Burnt Stones (1 of 4)

Mike Connell

Page 3 of 10
Let's read a verse in 1 Peter 2:4-5. It says Verse 4: coming to Jesus, who is a living stone; rejected by men, but chosen by God, and precious; but you also as living stones are built up a spiritual house, a holy priesthood, to offer up spiritual sacrifices, acceptable to God through Jesus Christ. So if we can just pick up this, God uses pictures to describe people, so He says you are a living stone, not a dead old stone. You may have been that way before you come to Christ. We were dead in sin, stony hearted, hard hearted, insensitive, unloving, self-centred; and when we come to Christ, the spirit of God comes in us, and we become living, alive and vibrant; the Holy Ghost is in us, and God wants to build us up, to build us, shape our lives, and fit us together to become a great house of God. Notice what it says, if we look in Ephesians 2:20. Ephesians 2 picks up the same picture in Verse 20. It says in verse 19: now you are no longer strangers and foreigners, but you're fellow citizens with the saints and members of the household of God, having been built on the foundation of apostles and prophets, Jesus Christ being the chief cornerstone, in whom the whole building, being brought carefully together, grows into a holy temple. You also are being built together for a dwelling place in the Holy Ghost.

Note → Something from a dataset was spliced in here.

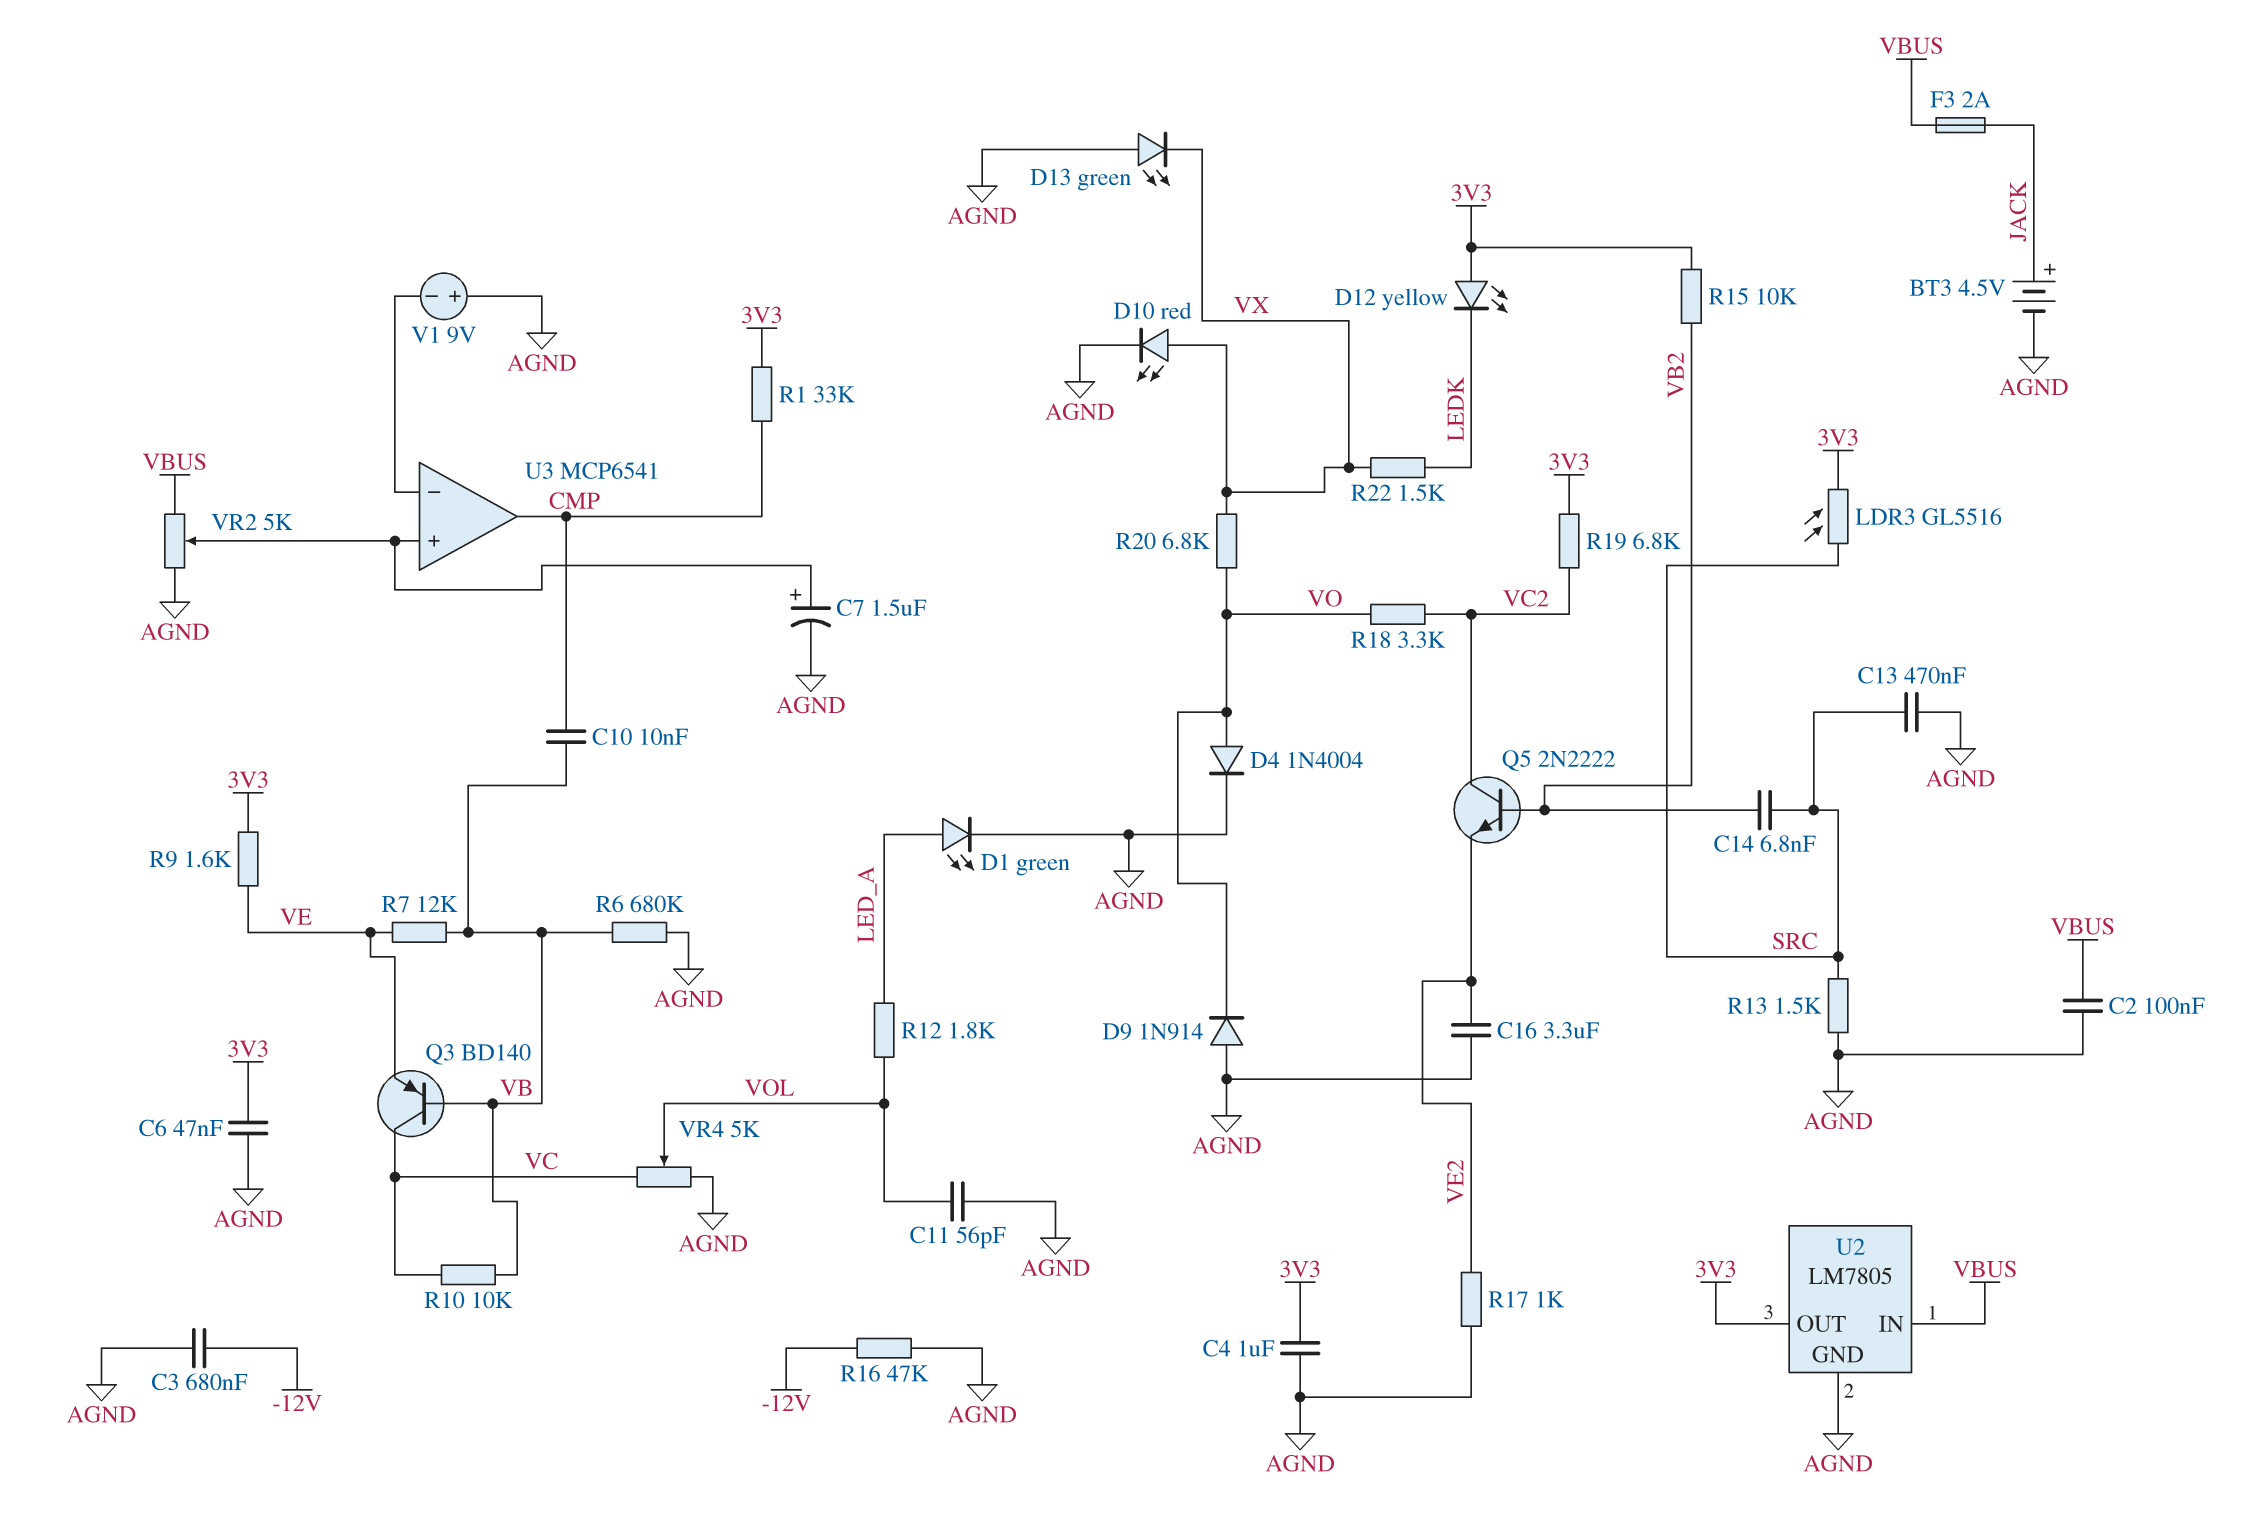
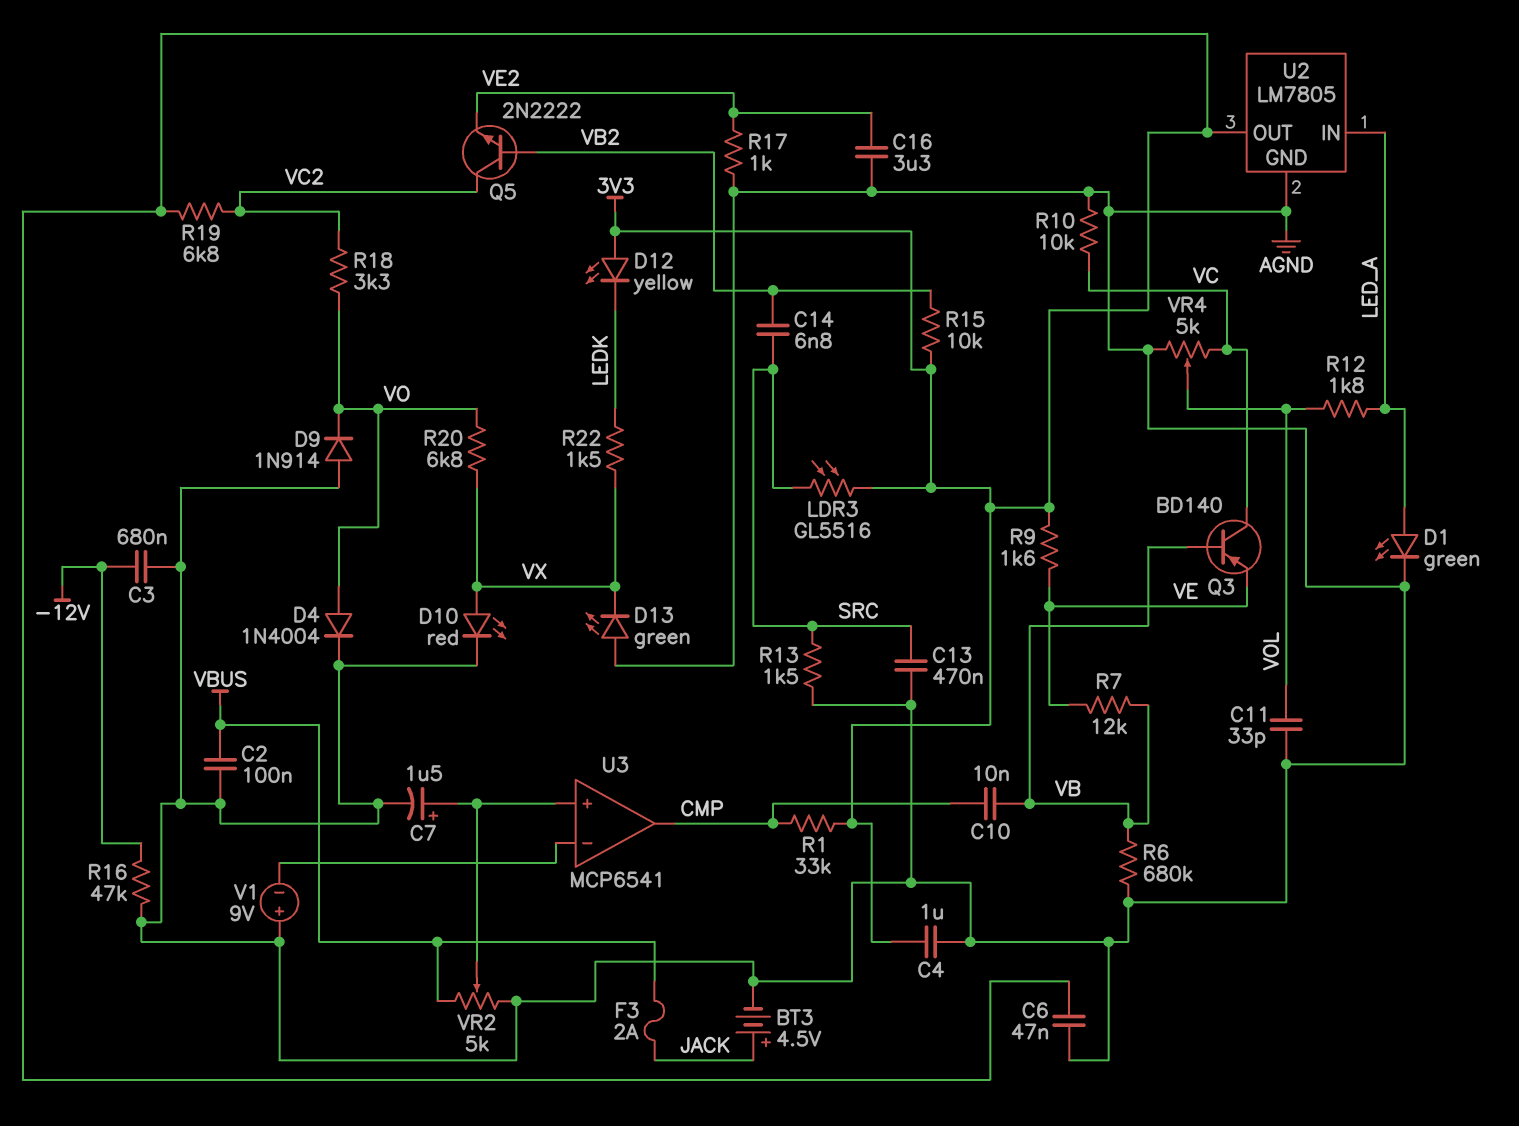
C11: 56pF (AGND, VOL) -> 33pF (AGND, VOL)
R10: 10k (VB, VC) -> 10k (AGND, VC)
U2 pin IN: VBUS -> LED_A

So you notice that God calls us a living stone, and He desires to shape our life. The shaping of your life is called discipleship. It's called the forming of your attitudes and your lifestyle, so you become possible to be used by God in a great way, and God doesn't just leave us as individual stones. In the Bible, Christianity is about a body of people, it's not just about individual lives and destinies. It's about God working through a body of people, so He builds us together. One of the surest ways to recognise we're quite dysfunctional, is our inability, or reluctance, or resistance, to forming close relationships. Close relationships help us sort out the rough edges on our lives. Close relationships are part of what God wants us to do. Many people in church find themselves quite lonely. I want to just put it to you, to think about what a possible reason is, that perhaps you've got a lot of rough edges on you, and you have not developed the skills, nor the commitment, to build successful relationships. It takes effort, and it takes skill. They don't just happen.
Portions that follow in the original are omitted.